We worked around this on our end by introducing an arbitrary dependency between the Users, forcing them to be updated sequentially rather than concurrently. Something similar could potentially be done internally. In case this is difficult to fix, the documentation can be updated to clearly call out this known issue and suggest this workaround to the user.

user2.node.addDependency(user1);

Additional Information/Context

No response

CDK CLI Version

1.125.0 (build 67b4921)

Framework Version

No response

Node.js Version

12.x

OS

Amazon Linux 2

Language

Typescript

Language Version

No response

Other information

No response

manmartgarc commented 7 months ago

I tried the work around and got cyclic dependency errors.

Same here

manmartgarc commented 6 months ago

Is this because each user creates its own Lambda that runs concurrently as opposed to all of the users being creates/assigned to a same lambda that calls a BatchExecuteStatement call to the Redshift Data API?

For example, here is where the table.grant method is defined. It calls the user.addTablePrivileges method, which in turn calls the UserTablePrivileges custom construct.

It looks like every call to table.grant will actually create a separate construct and execute the GRANT statement concurrently, which is what's causing the error. Ideally all of the changes associated with a particular construct (a table) should be part of the same transaction.

manmartgarc commented 6 months ago

Can we control the concurrency limit of the lambda function itself? What if we set it up to one concurrent execution maximum?

This is probably not the ideal solution, but I think it's way easier than figuring out a way to accumulate all the statements and then execute them all in a single call to the the API

manmartgarc commented 2 months ago

I am not sure if that would help. I think the simple solution is to run all these statements in a single transaction block; that way we avoid concurrent attempts to get a hold of the mutex.

But I am not sure if this is trivial. For example, if through CDK we generate 100 statements (100 different users getting read access to the same table) then this can be put into the same transaction. However, if there are 100 statements, where 50 give 50 users read access to table A and the other 50 statements give the same users read access to table B we would have to collect the statements per resource, i.e. table. So that in the latter case two transactions are sent to the Redshift Data API: 1 for table A and one for table B.

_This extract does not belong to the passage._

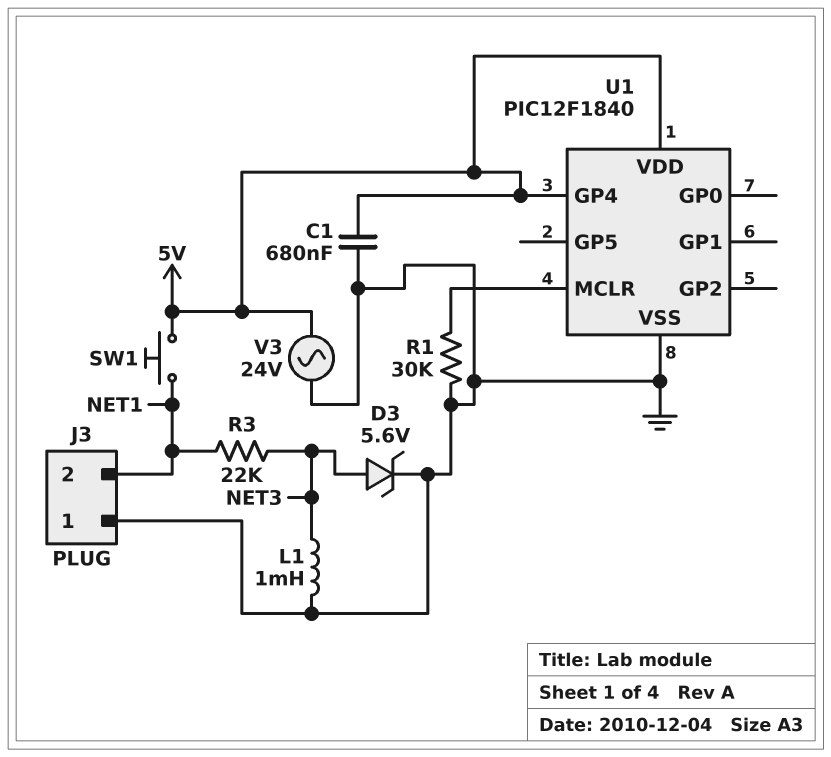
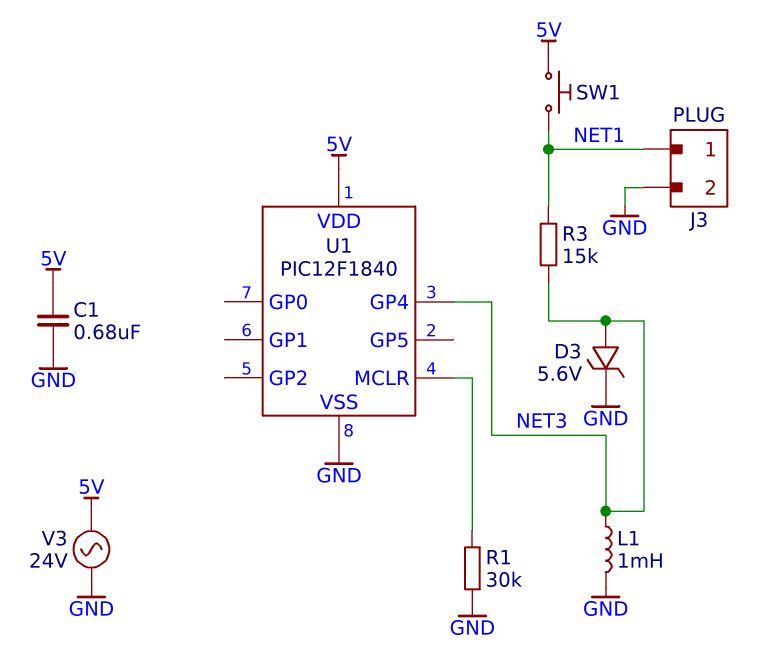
J3 pin 1: GND -> NET1
J3 pin 2: NET1 -> GND
R3: 22k (NET1, NET3) -> 15k (NET1, NET3)
U1 pin GP4: 5V -> NET3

manmartgarc commented 2 months ago

Sorry but I am not sure how the lazy eval would help here? It seems the main issue with the current approach is due to concurrently attempting to change the same Redshift resource (my guess is it's the table) in different transactions. I think that this will keep happening as long as we have concurrent executions of the same Lambda trying to change the same object.